La scena si è presentata sotto un ponte a sud del fiume Ñuble, in Cile, dove un cagnolino giaceva immobile tra fango e acqua, con le zampe e il muso legati da filo di ferro. L’animale non poteva muoversi né abbaiare.
Le ferite erano evidenti: tagli profondi, cicatrici pregresse e lacerazioni provocate dallo sfregamento del metallo contro la pelle. Il corpo era coperto di fango e sangue, e le condizioni generali indicavano uno stato di grave debilitazione.
Secondo quanto ricostruito successivamente, l’animale sarebbe stato abbandonato in quel punto con l’intento di lasciarlo morire, probabilmente per annegamento o per le conseguenze delle lesioni riportate.
A notarlo è stato un uomo a cavallo che stava attraversando la zona. In un primo momento ha scambiato la sagoma per un sacco di rifiuti, ma avvicinandosi ha intravisto gli occhi dell’animale. Senza esitazione è sceso e si è avvicinato, affrontando terreno instabile, acqua e pietre per raggiungerlo.
Il filo di ferro era stretto a tal punto da aver inciso la pelle. L’uomo ha liberato il cane con le proprie mani, temendo che fosse troppo tardi. Il salvataggio è stato documentato in video e ha rapidamente attirato attenzione.
Subito dopo, l’animale è stato trasportato presso l’Hotel Canino Chillán, dove i volontari hanno avviato le prime cure d’urgenza. Le condizioni cliniche erano critiche: disidratazione severa, infezioni nelle ferite, debolezza generalizzata e difficoltà a reggersi in piedi.
Sono state somministrate flebo, terapie antibiotiche, antidolorifici e sono state effettuate medicazioni ripetute per trattare le lesioni. Le prime ore sono state considerate decisive per la sopravvivenza.
Nei giorni successivi sono comparsi i primi segnali di miglioramento: il secondo giorno il cane ha iniziato a mangiare autonomamente, il terzo ha sollevato la testa con maggiore forza e il quarto ha mosso la coda alla presenza dei volontari.
Durante il periodo di ricovero, l’uomo che lo aveva salvato è tornato più volte per informarsi sulle sue condizioni. Secondo quanto riferito dai volontari, non riusciva a smettere di pensare al momento del ritrovamento e alle condizioni in cui lo aveva trovato.

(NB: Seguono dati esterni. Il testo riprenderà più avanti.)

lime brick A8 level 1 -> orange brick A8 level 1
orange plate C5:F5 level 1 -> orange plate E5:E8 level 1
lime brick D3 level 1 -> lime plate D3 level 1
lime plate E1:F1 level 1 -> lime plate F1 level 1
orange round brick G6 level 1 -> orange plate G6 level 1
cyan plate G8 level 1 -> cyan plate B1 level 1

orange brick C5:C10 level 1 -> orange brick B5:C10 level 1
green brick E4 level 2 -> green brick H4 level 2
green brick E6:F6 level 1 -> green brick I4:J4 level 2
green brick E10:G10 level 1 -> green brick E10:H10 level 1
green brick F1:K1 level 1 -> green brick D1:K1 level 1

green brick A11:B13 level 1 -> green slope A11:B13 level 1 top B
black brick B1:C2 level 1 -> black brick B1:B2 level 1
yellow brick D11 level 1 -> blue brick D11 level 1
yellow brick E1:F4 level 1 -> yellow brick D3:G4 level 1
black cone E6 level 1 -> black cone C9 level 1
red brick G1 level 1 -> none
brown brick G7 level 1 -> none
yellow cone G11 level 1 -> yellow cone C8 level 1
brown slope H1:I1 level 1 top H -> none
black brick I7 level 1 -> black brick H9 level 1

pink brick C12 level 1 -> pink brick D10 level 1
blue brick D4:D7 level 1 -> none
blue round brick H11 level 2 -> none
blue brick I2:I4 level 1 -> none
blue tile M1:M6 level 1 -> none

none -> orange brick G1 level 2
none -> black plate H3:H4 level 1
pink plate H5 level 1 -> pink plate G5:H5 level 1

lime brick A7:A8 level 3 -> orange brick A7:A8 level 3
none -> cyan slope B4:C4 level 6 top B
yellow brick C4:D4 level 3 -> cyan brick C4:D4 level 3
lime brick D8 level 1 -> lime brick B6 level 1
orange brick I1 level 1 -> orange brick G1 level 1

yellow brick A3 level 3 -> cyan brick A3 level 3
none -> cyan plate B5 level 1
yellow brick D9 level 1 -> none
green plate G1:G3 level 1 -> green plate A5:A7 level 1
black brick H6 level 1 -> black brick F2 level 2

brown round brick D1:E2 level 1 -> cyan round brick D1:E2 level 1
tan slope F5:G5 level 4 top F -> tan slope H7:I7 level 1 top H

Al termine della fase più critica, ha preso la decisione di adottarlo. Il cane è stato dimesso dopo il miglioramento del quadro clinico e affidato proprio a chi lo aveva liberato sotto il ponte.
Oggi vive con il suo soccorritore, lontano dal luogo dell’abbandono. Le sue condizioni sono in costante monitoraggio, ma la ripresa è considerata positiva.
Il caso ha riacceso l’attenzione sui maltrattamenti e sull’abbandono di animali nella zona del fiume Ñuble, mentre le autorità locali sono state informate dell’accaduto per le verifiche del caso.